Kenneth Yeo and Daniel Martin look at how the regulator is taking a stronger stance in overseeing the mergers and acquisition activity of Hong Kong-listed companies



In 2016, the mergers and acquisitions (M&A) market involving Hong Kong-based companies was valued at over US$152.4 billion, according to statistics from Thomson Reuters. Hong Kong topped the global initial public offering (IPO) market by the number of offerings in 2016, with just over US$39.4 billion raised through IPOs, share placements, rights issues and other offerings. However, despite this positive financial result, Hong Kong regulators have become concerned about a growing number of irregular listed company transactions.

Notably, the Securities and Futures Commission (SFC) has focused its attention on deemed incidences of Hong Kong-listed companies that have entered into material transactions to acquire assets at unreasonably high prices, or sell assets that are substantially undervalued. The economic value of these transactions does not always appear to equate to the price paid. A key overriding concern raised by the SFC is that the parties to the transaction may not have taken reasonable steps to verify the deal valuation, given the duty directors have to determine whether the terms of the transaction are fair and reasonable, including the consideration paid. The following represents two extremes whereby the directors of a listed company:

  • May not have appointed a professional valuer to value the target company or assets of a planned transaction; or
  • May have appointed a professional valuer, but placed too much reliance on the valuation, without a sufficient level of review of the valuation methodologies or the reasonableness of the financial projections underlying the valuation, including any key assumptions or qualifications on which the valuation has been based.

 

The SFC has concluded that as a result, shareholders and listed companies may have suffered losses due to ill-advised transactions in which valuations may be deemed not to have been fair. To address the above concerns, the SFC in May issued the following public documents:

i.   A guidance note on directors’ duties in the context of valuations in corporate transactions;

ii. A circular to financial advisors regarding valuations in corporate transactions; and

iii. A statement on the liability of valuers for disclosure of false or misleading information.

 

These announcements reassert the SFC’s expectations about the responsibility of company directors and the professional duties of financial advisors and valuation practitioners when handling corporate transactions of listed companies.

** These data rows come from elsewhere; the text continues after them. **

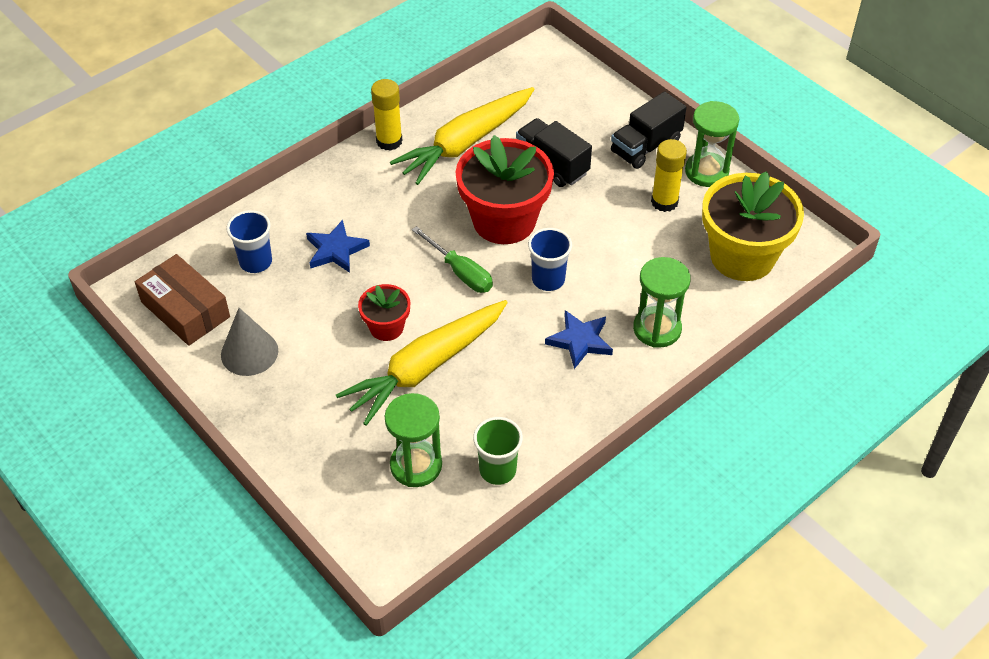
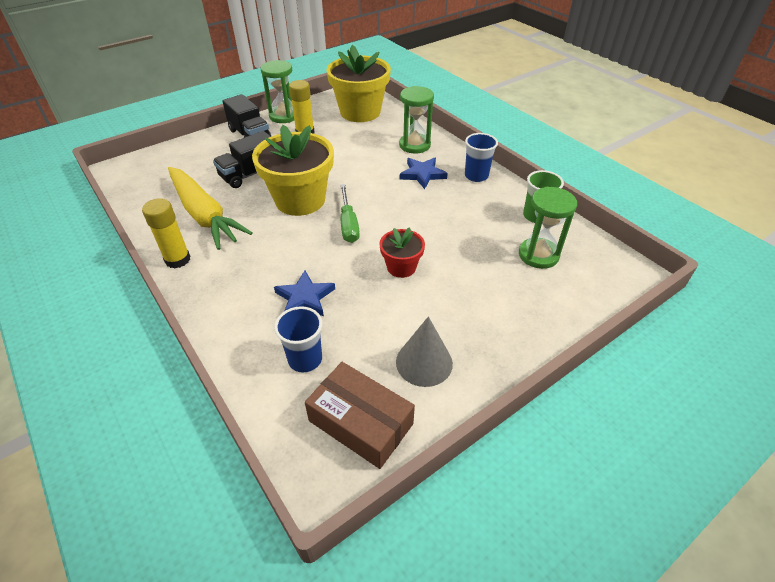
camera: 85 degrees left, 5 degrees down
(185, 309) = (360, 422): brown box -> brown box turned 75 degrees clockwise
(425, 368) = (444, 246): yellow carrot -> none
(460, 272) = (348, 224): green screwdriver -> green screwdriver turned 120 degrees clockwise
(504, 221) = (300, 200): red flower pot -> yellow flower pot
(548, 279) = (364, 183): blue cup -> blue cup (476, 176)

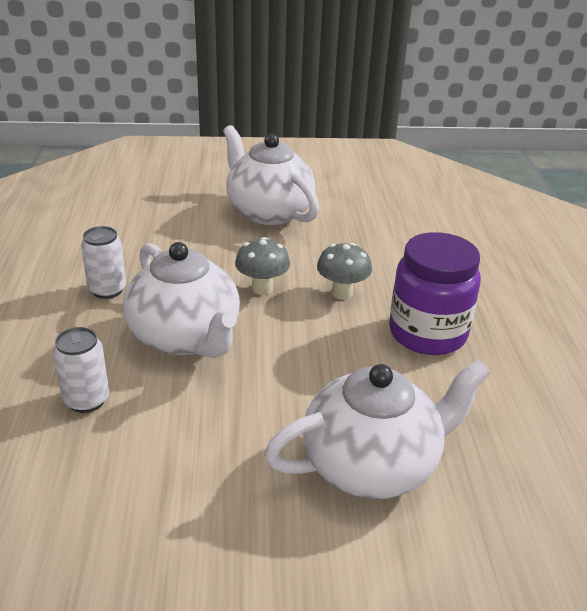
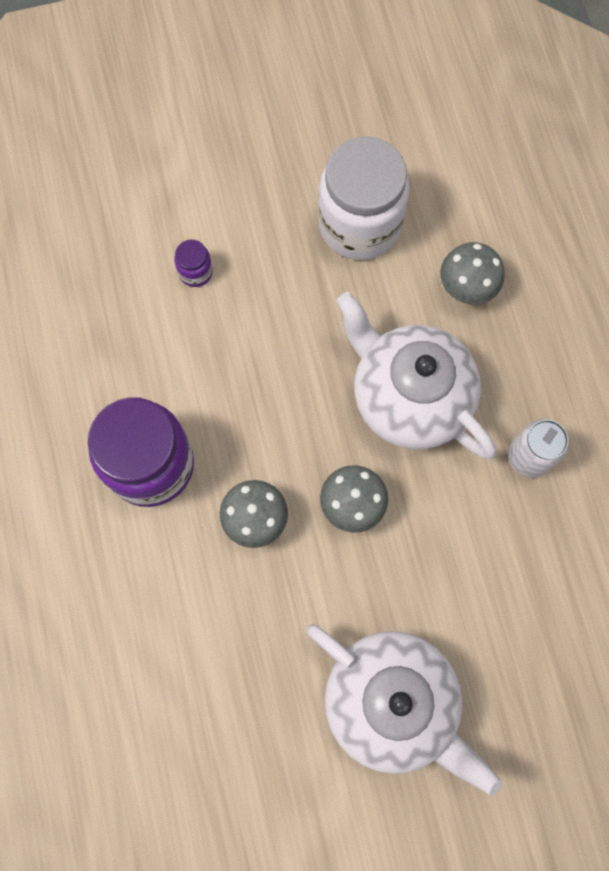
camera: 170 degrees right, 40 degrees up
(86, 400) = (466, 288): white can -> grey mushroom
(169, 476) = (359, 225): none -> white jar
(372, 464) = (195, 272): white teapot -> purple jar

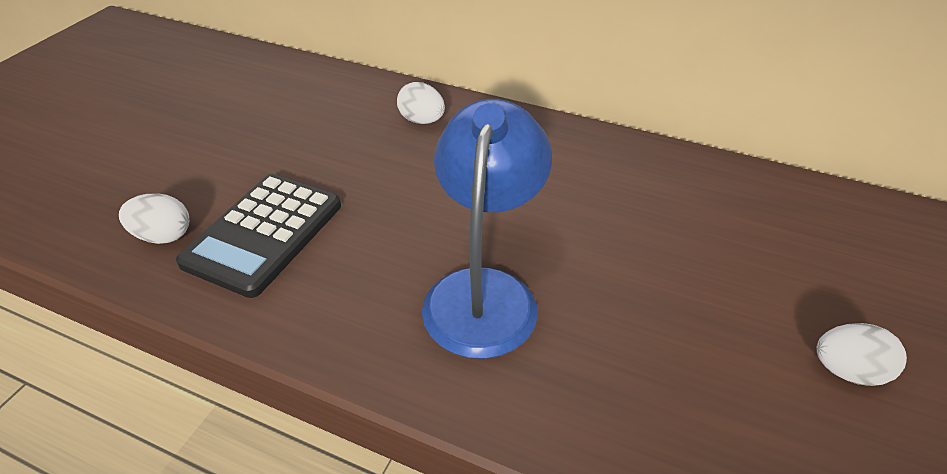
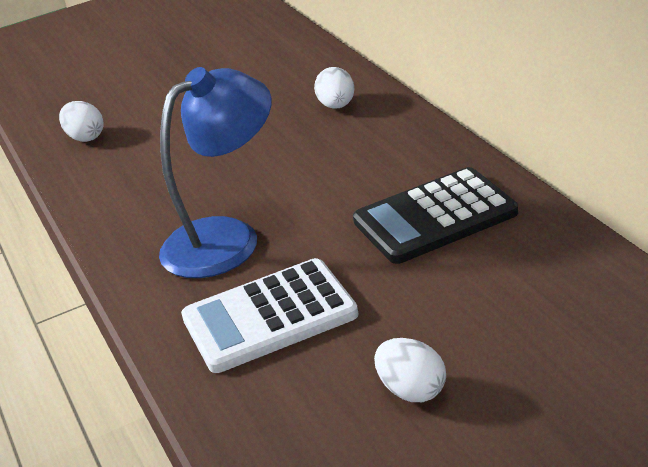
camera: 45 degrees right, 10 degrees down
(263, 234) = (140, 154): black calculator -> black calculator (435, 217)
(636, 359) = (269, 317): none -> white calculator

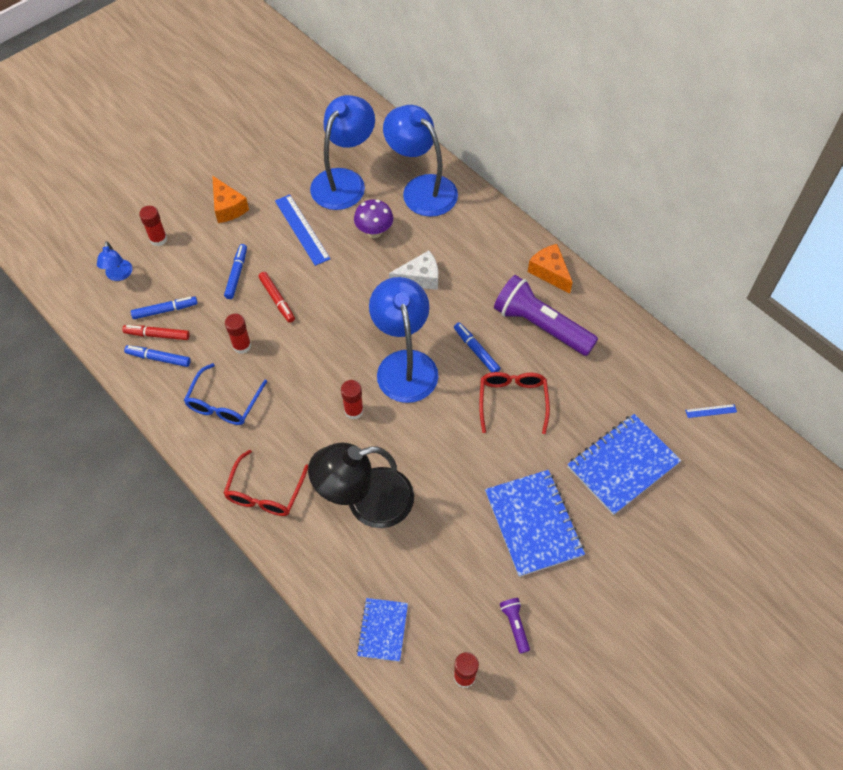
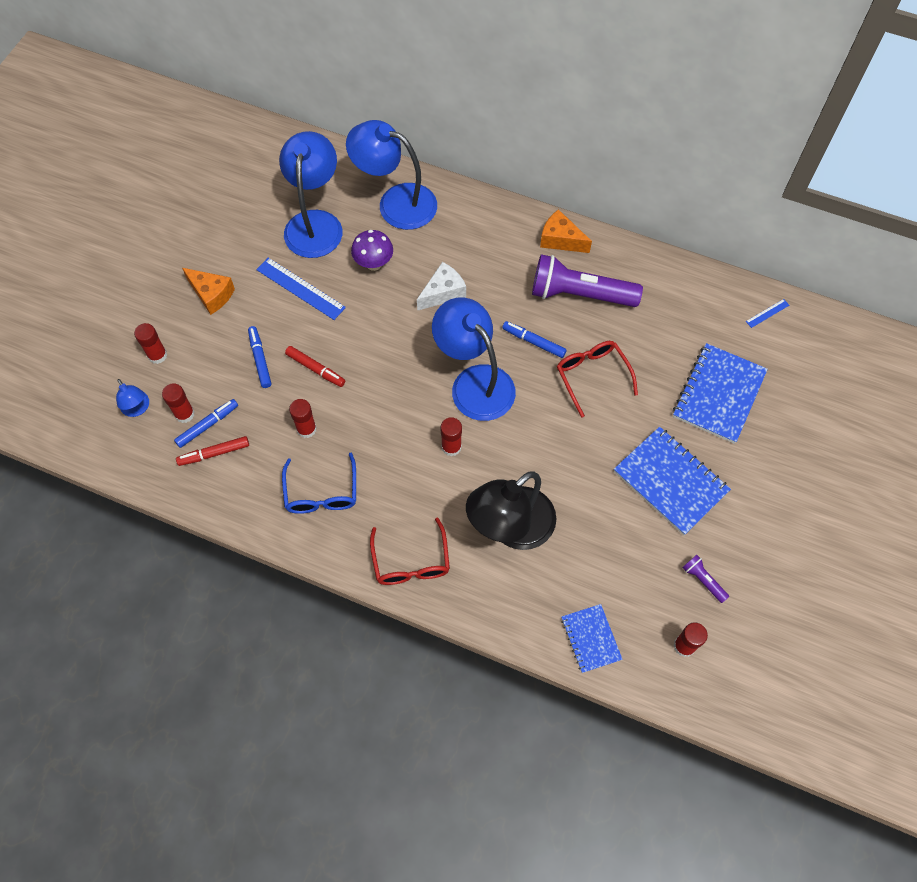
camera: 25 degrees left, 5 degrees up
(152, 294) = (184, 414): none -> red glue stick
(158, 358) = (229, 476): blue marker -> none

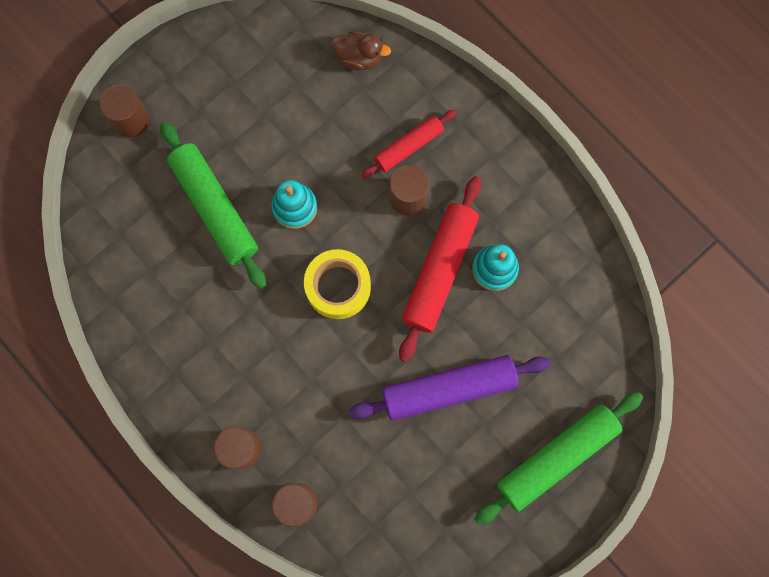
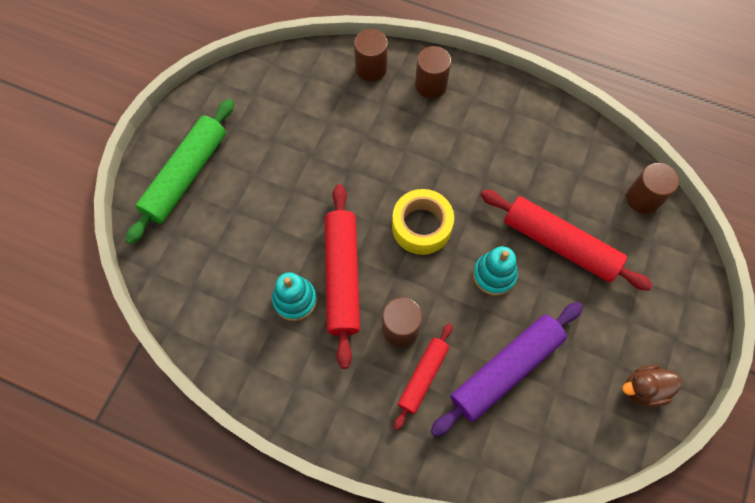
camera: 155 degrees right, 10 degrees down
(131, 120) = (679, 286): brown cylinder -> brown cylinder (643, 198)
(215, 208) = (559, 244): green rolling pin -> red rolling pin
(359, 58) = (516, 446): brown duck -> brown duck (643, 389)
(448, 389) = (293, 188): purple rolling pin -> purple rolling pin (506, 370)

The guidance note to directors included the following key points:

  • The need for a professional valuer, when the directors do not have sufficient knowledge or expertise in the industry of the investment or disposal.
  • Should directors place unquestioning reliance on valuation reports in circumstances where there is no exercise of independent judgment, and it is unreasonable to do so, this will likely be a breach of the directors’ duty of care, skill and diligence owed to the company.
  • Due diligence by the directors includes “being satisfied that financial forecasts and assumptions provided in relation to the asset/target company are reasonably justified.”

 

The SFC’s circular to financial advisors set out some clear reminders to financial advisors on their responsibilities under the Corporate Finance Adviser Code of Conduct (CFA Code), with specific guidance on the steps that they should take to discharge their obligations. Under these guidelines, a financial advisor should:

  • Not rely solely on representations made by the directors, their delegates or other third parties;
  • Conduct their own assessment and undertake reasonableness checks as appropriate on the forecasts, assumptions, qualifications and methodologies of the valuation and the directors’ decision on whether or not to appoint a professional valuer. In certain circumstances, it may be appropriate for several valuation methodologies to be utilized in arriving at the final valuation result;
  • Bring to the attention of the directors any incidence where it deems a financial forecast to be unduly optimistic, for the directors’ consideration and appropriate action.

 

The SFC set out a liability statement that provides guidance to valuers on their potential liability for false or misleading information in relation to their valuation report. This is relevant given valuation reports are often included in listed company publications. The SFC will likely investigate the involvement of a valuer in the disclosure of false or misleading information by a listed company if it appears to the SFC that:

  • The valuer knew or should have known that the valuation and/or any of the underlying assumptions was not reasonable and fair;
  • The valuer has made an obvious mistake in the valuation;
  • The valuer has not exercised the degree of skill and care that is ordinarily exercised by reasonably competent members of the profession; and
  • The valuer has lost independence or impartiality in performing the valuation — for example, a valuer would not be impartial if they, who the listed company instructed to produce the valuation, advised the vendor of the target company to amend key terms of sales agreements, e.g. the unit price and transaction volume of the sales agreements, which formed the basis for the revenue projection used in the valuation of the target company.

 

The announcements are an example of the stronger stance taken by the SFC in regulating the M&A activity of listed companies. The SFC and the announcements aim to ensure that listed companies acquire or sell assets at prices that are in the best interests of the shareholders and the listed company. The transacted prices should be fully supported by a robust valuation report and with due diligence conducted on the target by the directors and financial advisors.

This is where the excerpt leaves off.